Johann Beer - Multitalent am hallischen Hof

Nur selten gelingt es, ein lebendiges Bild eines Menschen der Vormoderne zu gewinnen. Zumal, wenn es sich weder um einen Gelehrten im akademischen Sinne, einen Adligen oder um einen in politischen Dingen tätigen Menschen handelt. So sind es schließlich doch Zeugnisse von der Art, wie sie Künstler und Schriftsteller hinterlassen, die über Lebensdaten hinaus die Individualität, das Umfeld und die Weltsicht eines Menschen plastisch hervortreten lassen. Es gibt einen solchen Zeugen für das Halle der siebziger Jahre des 17. Jahrhunderts: Johann Beer, Sänger und Schriftsteller.

Weltsicht hatte er bereits gewinnen können, der junge Johann Beer, als er im Oktober des Jahres 1676 nach Halle kam. Geboren 1655 in St. Georgen im österreichischen Attergau, war das musikalische Talent des Wirtssohnes früh entdeckt und an Schulen und in einem Benediktinerkloster gefördert worden. Durch seine Eltern, die vor der Rekatholisierung Oberösterreichs nach Regensburg auswichen, kam er in die Reichsstadt, wo er ein humanistisches Gymnasium besuchte. Ausgestattet mit einem Stipendium des Regensburger Rates wurde er 1676 zum Theologiestudium nach Leipzig gesandt. Von hier aus ließ er sich – zum Missfallen der Stipendiengeber – „abwerben“ und zog in den Hofdienst. Der Herzog, der den „Altisten“ zu einer Besoldung von jährlich 180 Reichstalern, Verp egung bei Hofe und täglich einem Maß Wein in seine Dienste nahm, war August von Sachsen (1614-1680), der letzte Administrator des Erzstifts Magdeburg. Beer gehörte nun der personell sehr gut ausgestatteten Hofkapelle an.

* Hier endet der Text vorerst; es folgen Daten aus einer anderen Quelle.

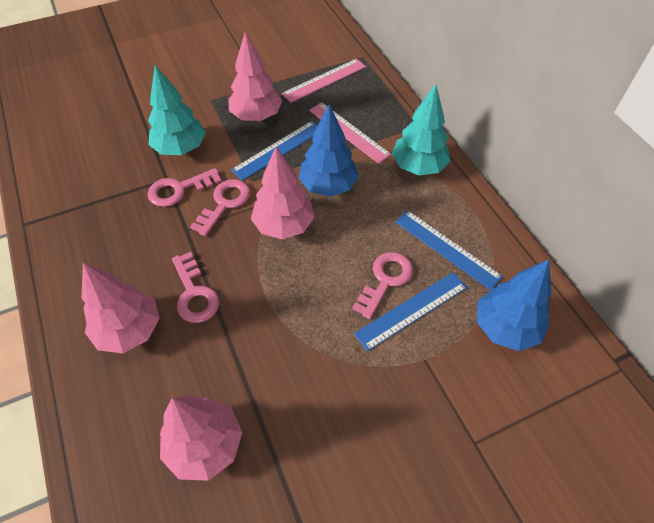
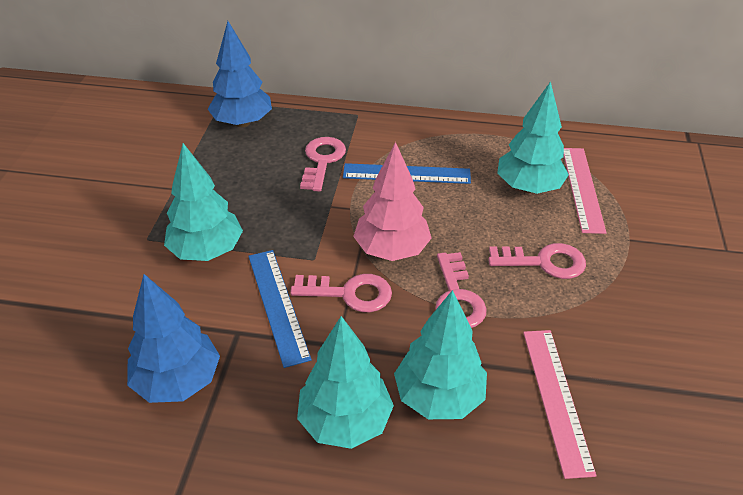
blue ruler: 3 -> 2
pink tree: 4 -> 1
turquoise tree: 2 -> 4

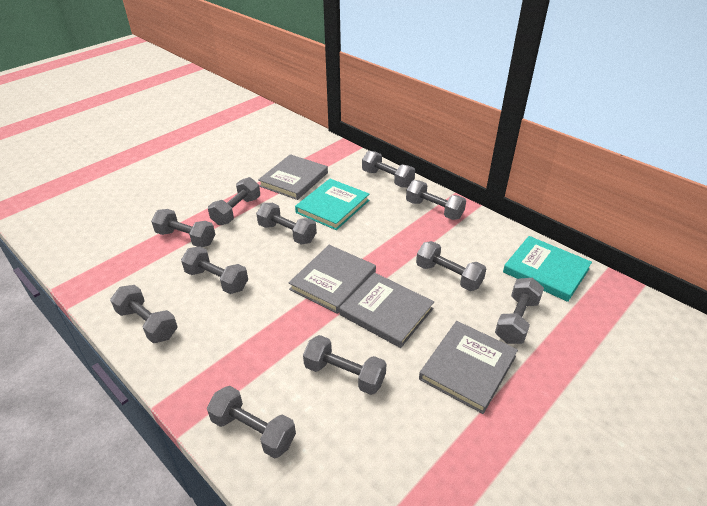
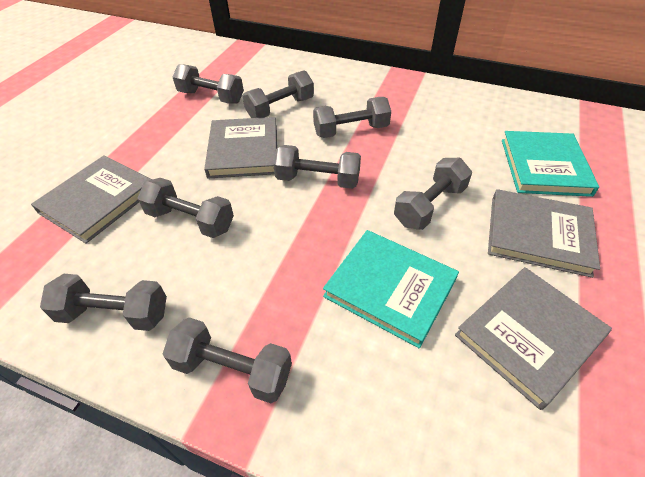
grey dumbbell: 11 -> 8

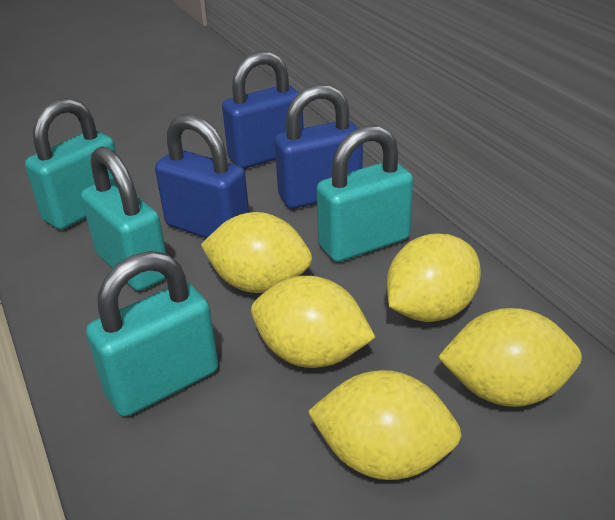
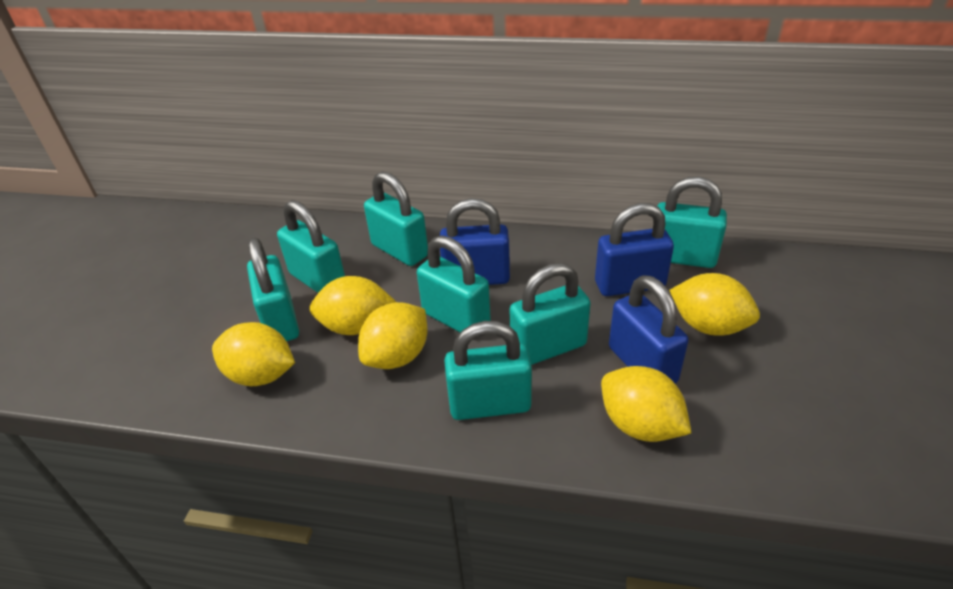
turquoise padlock: 4 -> 7

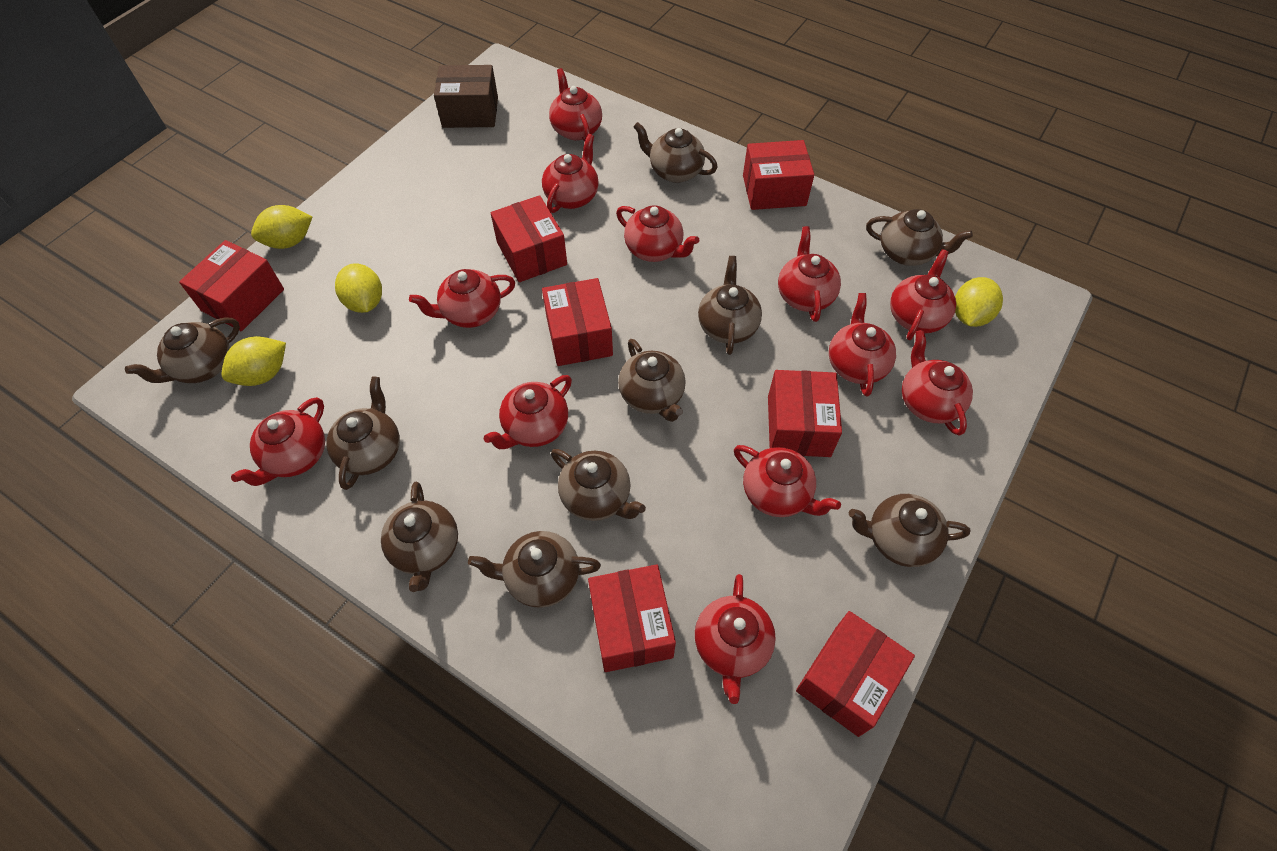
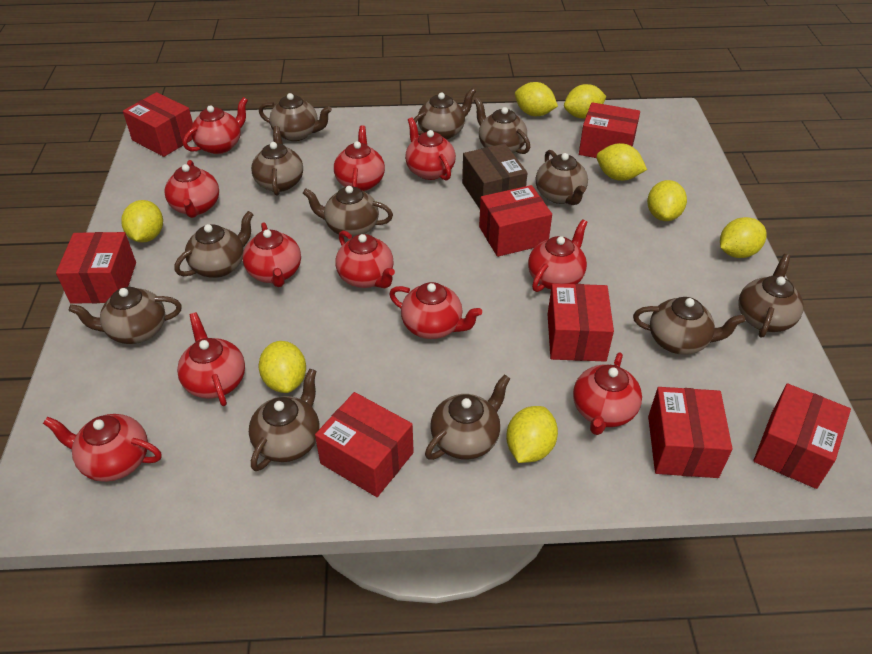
brown teapot: 10 -> 12
red box: 7 -> 8
red teapot: 12 -> 11
yellow lemon: 4 -> 8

Am 17. Juni 1679 heiratete Beer die neunzehnjährige Rosina Elisabeth Bremer. Diese war die bereits verwaiste Tochter des Gastwirtes zum Schwarzen Bären in Halle, dessen Gastwirtschaft unweit des Marktes in der Bärgasse lag. Der „Statt-Prediger“ und Archidiakon an der St. Marien-Kirche, Magister Christoph Andreas Merck (1620-1692), traute das Paar in der Gaststube. Ein Freund Beers war ein Sekretär des Hofes, Johann Georg Flach, der den Gasthof zum Schwarzen Bären 1683 kaufte. Die Zeit der Residenzstadt Halle war zu diesem Zeitpunkt schon zu ihrem Ende gekommen und Beer nicht mehr in Halle. Als 1680 der Administrator verstorben war, folgte der Sänger mit seiner Familie dem Hof nach Weißenfels. Johann Adolph von Sachsen (1649-1697), Sohn des Administrators und neuer Herzog von Sachsen-Weißenfels, hatte die Hofhaltung in die Hauptstadt der 1657 neu gebildeten sächsischen „Erblande“ verlegt.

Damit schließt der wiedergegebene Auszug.